As you can see, it’s not hard to understand where Romanian got the word veste to mean news.

Note: Both stiri and veste are plural. The first is masculine while the second is feminine.

Bonus Points

For bonus points, here are two additional words you should know. These two come from Latin, so they’re a bit easier to understand if your native language is English.

Noutati literally means “new things” and can be translated as “update” in English, but sometimes it means news. Generally speaking, “hard” news is always stiri while “soft” news or news about less important subjects is noutati.

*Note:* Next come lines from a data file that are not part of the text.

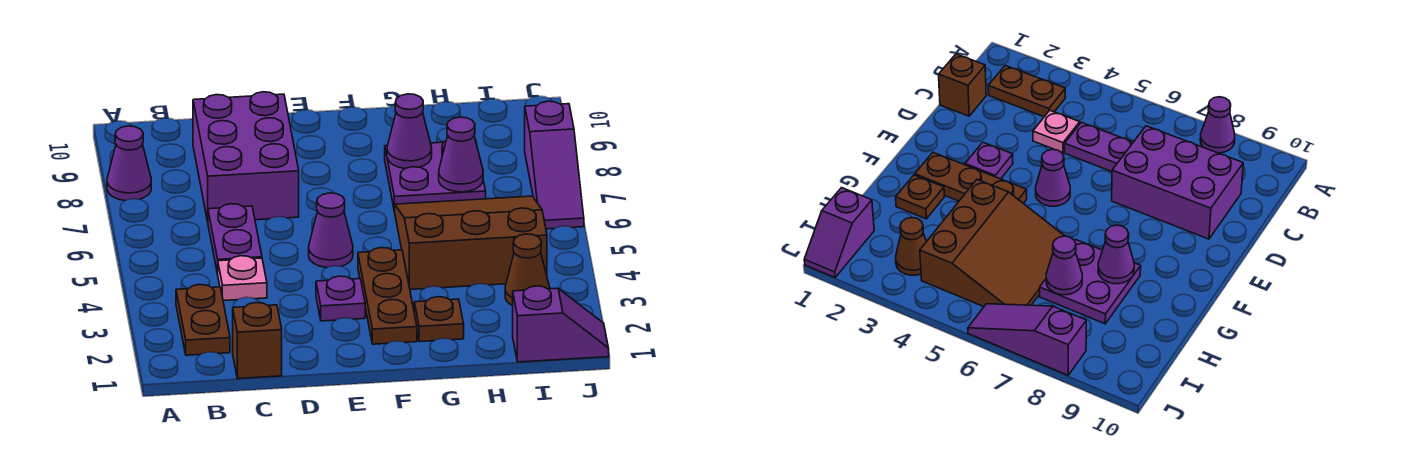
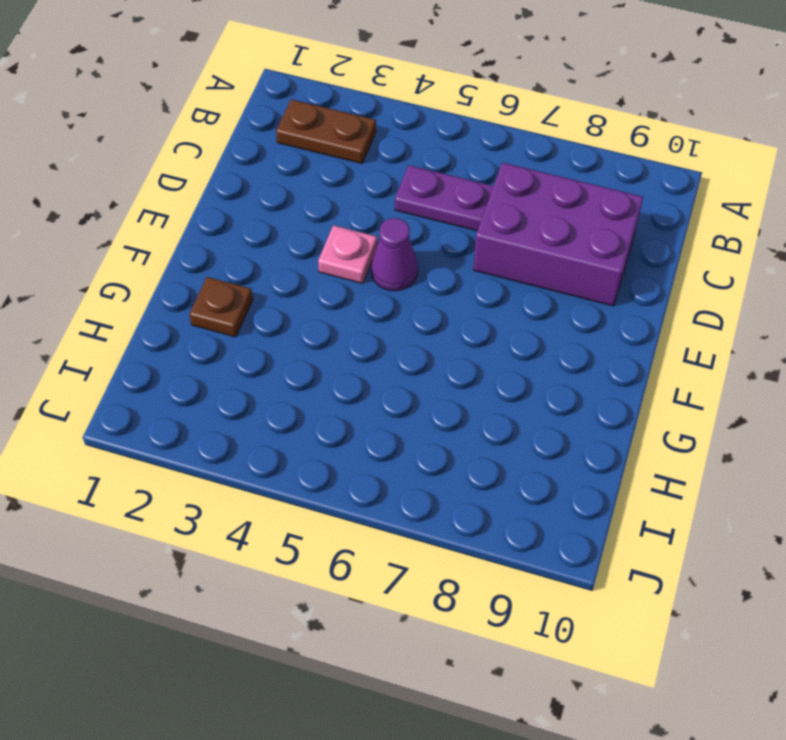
pink plate E4 level 1 -> pink plate C4 level 1
none -> purple cone A8 level 1
none -> brown brick C1 level 1
none -> purple plate E3 level 1

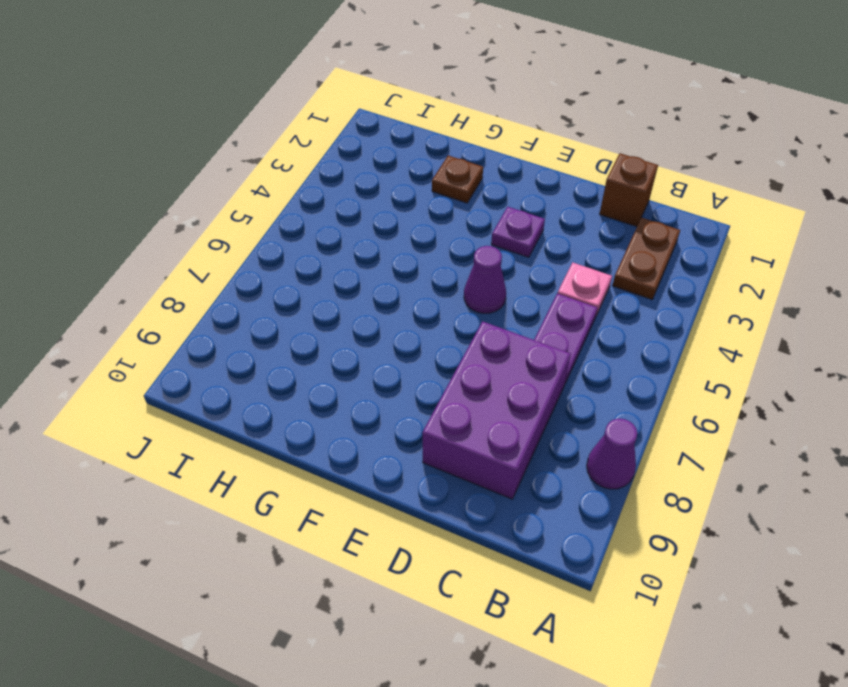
none -> brown plate F2:F4 level 1
none -> brown slope G4:I6 level 1 top 4
none -> purple plate G7:H8 level 1

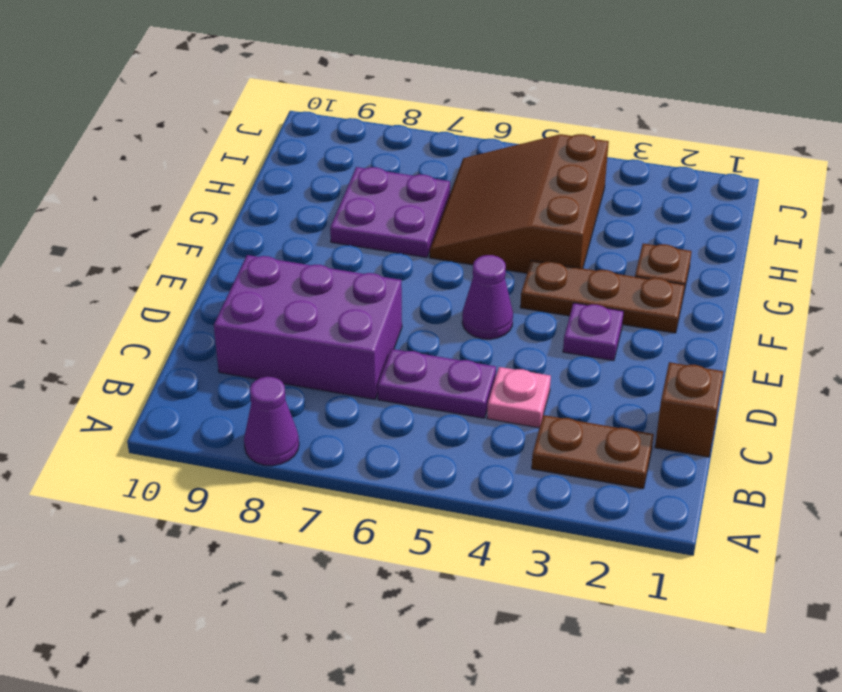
none -> purple slope I1:J1 level 1 top I
none -> brown cone I3 level 1
none -> purple slope J6:J8 level 1 top 8

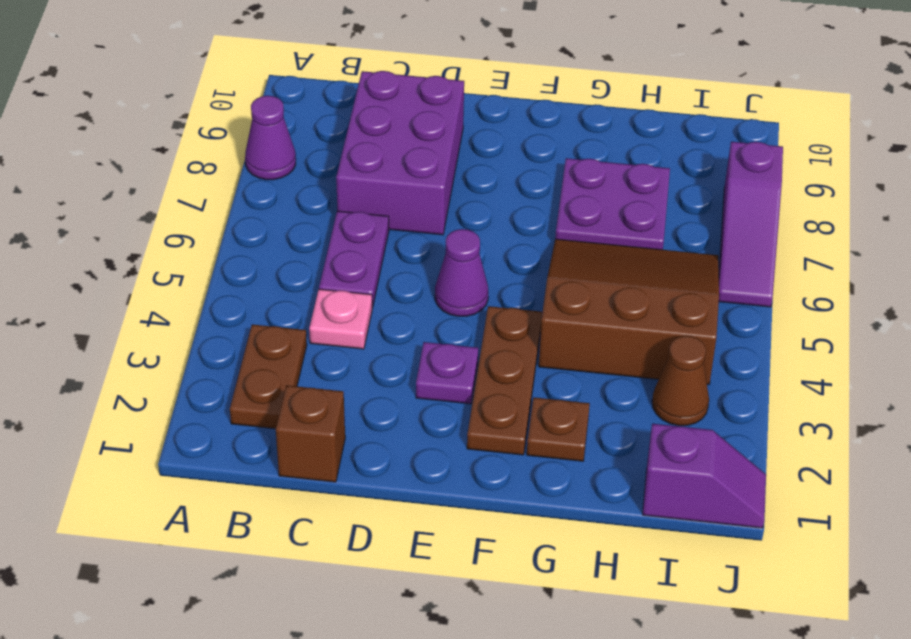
none -> purple cone G8 level 2
none -> purple cone H7 level 2

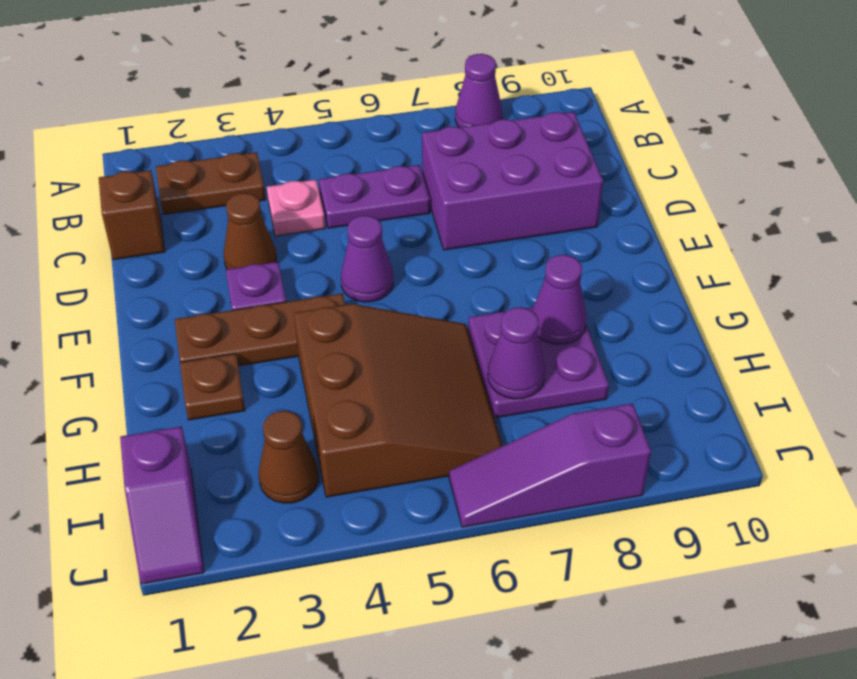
brown cone D3 level 1 -> none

The word actualitati, however, is more confusing because it sounds like it has something to do with “actual.” In Romanian, however, actual means “current,” (guvernul actual = the current government) so actualitati translates to “current affairs.”

True story: Every morning, I listen to Radio Romania Actualitati which I’d translate as “Romanian Current Affairs Radio.”

AND NOW YOU KNOW!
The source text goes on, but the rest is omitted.